STBY took Service Design Thinking as the approach to creating the ‘werkplaats’. Four different types of insight creation were used: interviews on existing innovation projects with ZuidZorg employees, a borad literature study, more than ten expert interviews and of course regular workshops with ZuidZorg employees to analyse and discuss the information STBY gathered. One of the first analyses showed that we should focus on four topics: ambitions, organisational structure, innovation process and innovation culture. All efforts were well documented, with the literature made available via a blog for instance.
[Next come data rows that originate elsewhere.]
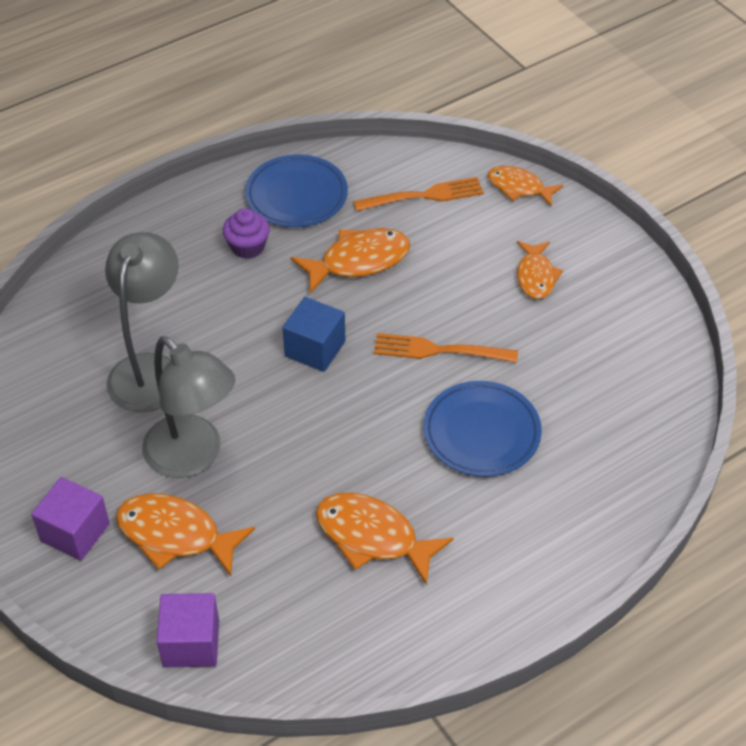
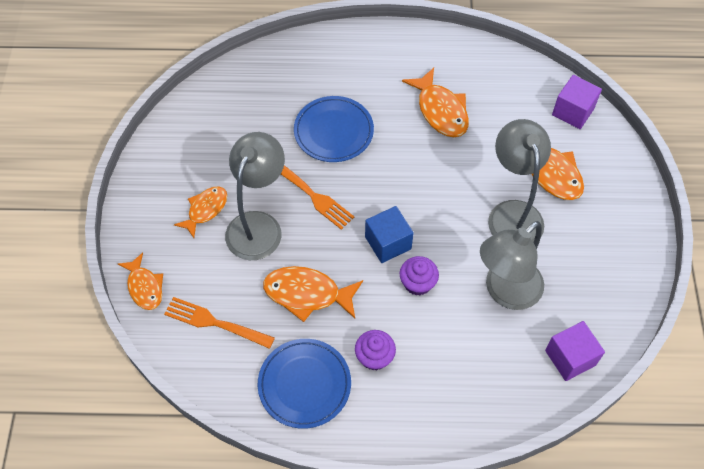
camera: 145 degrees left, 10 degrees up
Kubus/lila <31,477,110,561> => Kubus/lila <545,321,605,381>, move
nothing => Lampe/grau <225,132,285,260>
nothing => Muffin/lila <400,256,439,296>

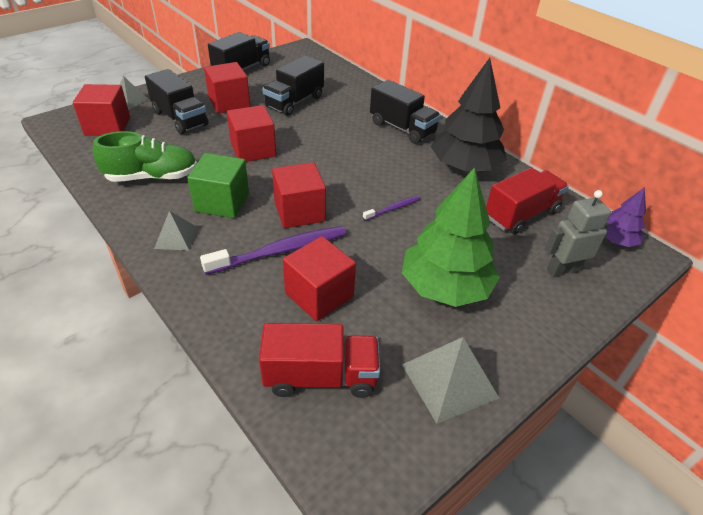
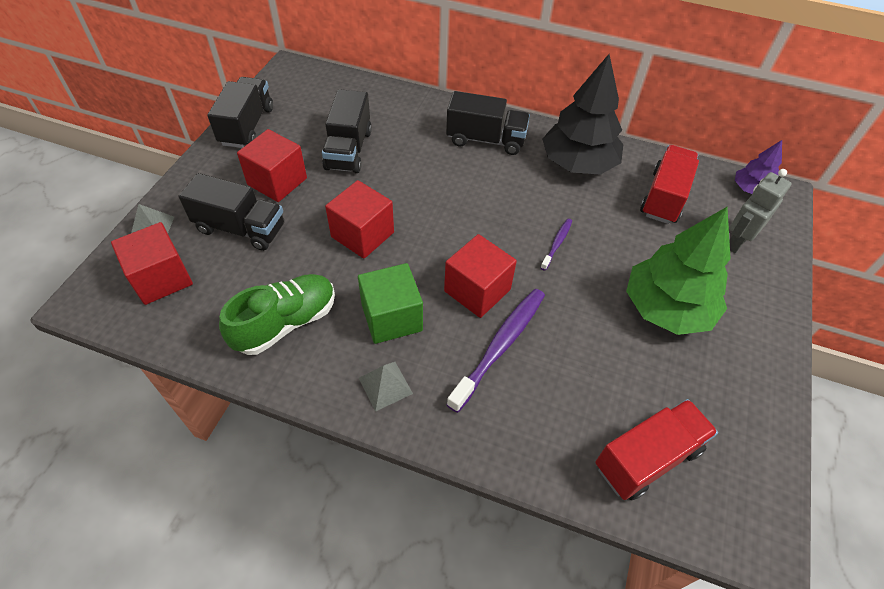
camera: 30 degrees left, 10 degrees up
Kubus/rot <283,236,356,321> => nothing
Pyramide/grau <402,337,499,424> => nothing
All together this was a true co-creative effort of STBY and ZuidZorg which resulted in about 40 concrete advices. Each advice is briefly described on one page with illustrations and quotations from the different studies undertaken. Together they form the foundation for the ‘Innovatie Werkplaats’ that will be run by a very small team of just a few people. Their task is to coach the entire organisation in its innovation efforts. Innovation projects will be done mostly by employees with a strong belief in the ideas they work on. They can ask for ‘innovation leave’ to work on these projects. Like this, the entire organisation can be empowered to innovate. The door of the atelier is open to all employees, which poses a second task for the core team: stimulate employees and clients to come forward with suggestions, and then support early idea development to give every idea its best possible preparation before it is judged for further development.
By hindsight, most importantly was however the ‘we can do this and innovation is hard work but also fun’ culture that arose at ZuidZorg during the several months of work. Some 50 people from different backgrounds and layers in the organisation contributed to this, culminating in an innovation challenge that was run as a way of presenting the results of the work by STBY. This was attended by some 40 people who formed 8 teams to compete for the top prize: the first meeting in the agenda of the to-be-appointed atelier core team (and a very nice book, appropriate for its innovative way of storytelling).
Now the Executive Board, who has played the crucial role of strong supporter of the approach STBY took whilst keeping enough distance to let the employees co-create with STBY, will take the next steps by hiring people and finding the right location to turn the atelier into a meeting place for many at ZuidZorg. We wish the ZuidZorg Innovatie Werkplaats all the best of luck and look forward to our first visit and future collaborations!